According to the Part II of the CAAA, the Consumer Affairs Authority has powers to regulate trade by undertaking on the distribution of goods and services, issuing directions to manufacturers and traders, determining standards and specifications relating to goods and services.
However, the Act does not confer any specific authority to regulate online trade. The silence on the CAAA to specify expressly online trade/ business ‘does not’ prevent the regulation of online related businesses.
In the recent past with the emergence of the need to engage in online delivery services, citizens saw that Consumer Affairs Authority in terms of the CAAA conducting several raids for violation of consumer laws and regulations by online business operators. Therefore, CAAA is definitely a key piece of law which places several checks and fetters on an online business in Sri Lanka.
Moreover, another piece of legislation which is not discussed often but important when it comes to online business is the Computer Crimes Act (CCA) which was enacted in year 2007. This legislation provides for identification of computer crimes and to promulgate the procedures for the investigation and Protection of Consumer Rights on the Internet.
The CCA covers a broad range of computer crimes such as computer hacking, computer cracking, unauthorized modifications, illegal interception and etc.
The CCA is important in online consumer protection, due to Section 10 of the Act. The Section 10 of the CCA recognizes unauthorized disclosure of information as a computer crime“ Therefore CAA is definitely a key piece of legislation which is in place which has to be given sufficient emphasis by online business operators.
Whilst there is room for more specific legislations to be brought in, the prevailing laws discussed above adequately provides for protection of both businesses and consumers in an online business environment.
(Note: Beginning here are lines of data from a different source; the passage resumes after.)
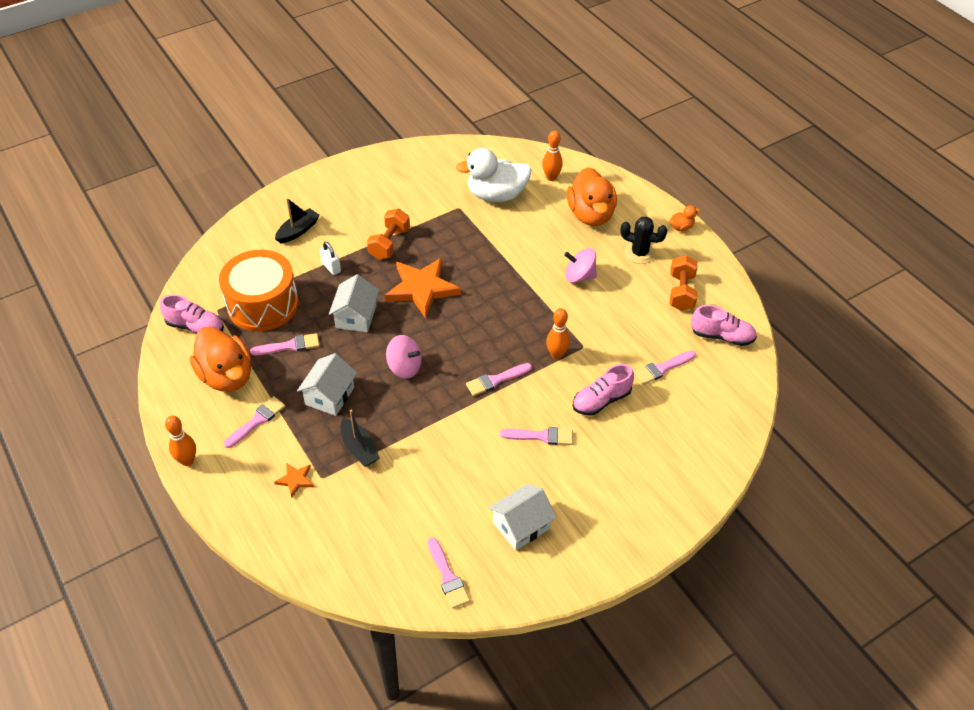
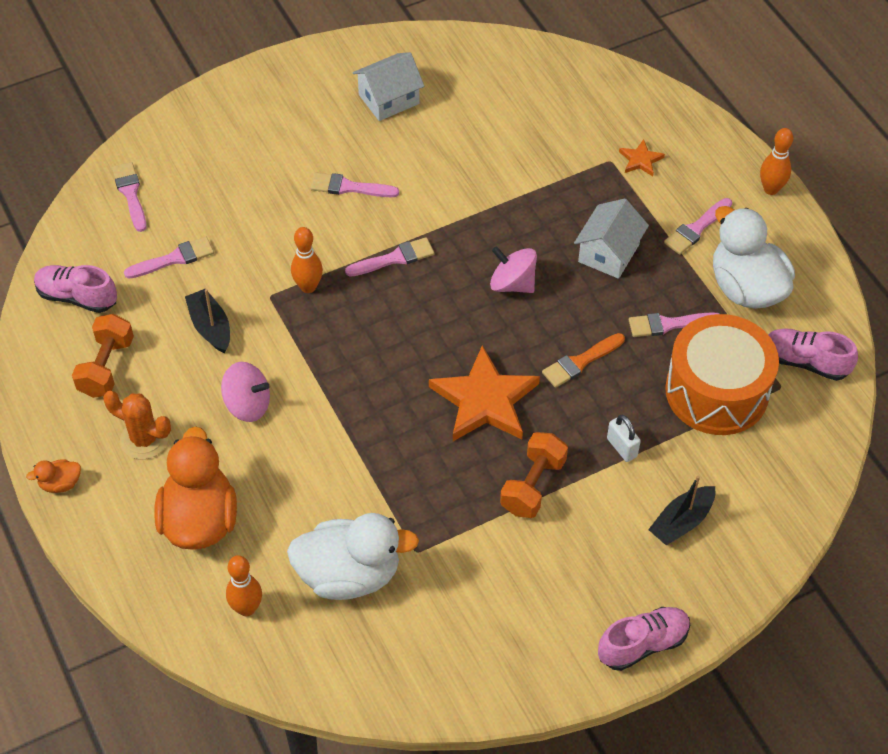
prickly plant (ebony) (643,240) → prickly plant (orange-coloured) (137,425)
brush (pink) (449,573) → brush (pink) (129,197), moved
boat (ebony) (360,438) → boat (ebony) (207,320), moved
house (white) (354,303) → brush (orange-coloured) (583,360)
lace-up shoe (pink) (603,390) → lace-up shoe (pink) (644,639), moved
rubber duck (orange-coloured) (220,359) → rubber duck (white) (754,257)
In conclusion, today a country cannot go forward without embracing the advancement of technology. The e-commerce sector of Sri Lanka is ready to grow in the next few decades. However, the lack of proper laws in place may impede the growth of e-commerce in Sri Lanka.
As an emerging nation it is pivotal to create adequate laws to prevent possible stumbling blocks in the environment for the growth of e-commerce. Therefore, as a developing country, it is necessary to take relevant steps to remove barrier from the e-commerce sector in Sri Lanka. The international and regional developments demonstrate how those barriers could be overcome by enacting strong legislative measures for online businesses and consumers.
 PAYMENT AND SETTLEMENT SYSTEMS ACT, No. 28 OF 2005
 “No person shall engage in the business of or function as a Service Provider except under the authority and in accordance with the terms and conditions of a license issued by the Central Bank”
“licensed commercial banks, licensed specialized banks, finance companies or an operator who provides cellular mobile telephone services under the authority of a license issued in terms of the Sri Lanka Telecommunications Act No. 25 of 1991”.
 Any person who, being entrusted with information which enables him to access any service provided by means of a computer, discloses such information without any express authority to do so or in breach of any contract expressed or implied, shall be guilty of an offence and shall on conviction be liable to a fine not less than one hundred thousand rupees and not exceeding three hundred thousand rupees or to imprisonment of either description for a term not less than six months and not exceeding three years or to both such fine and imprisonment.”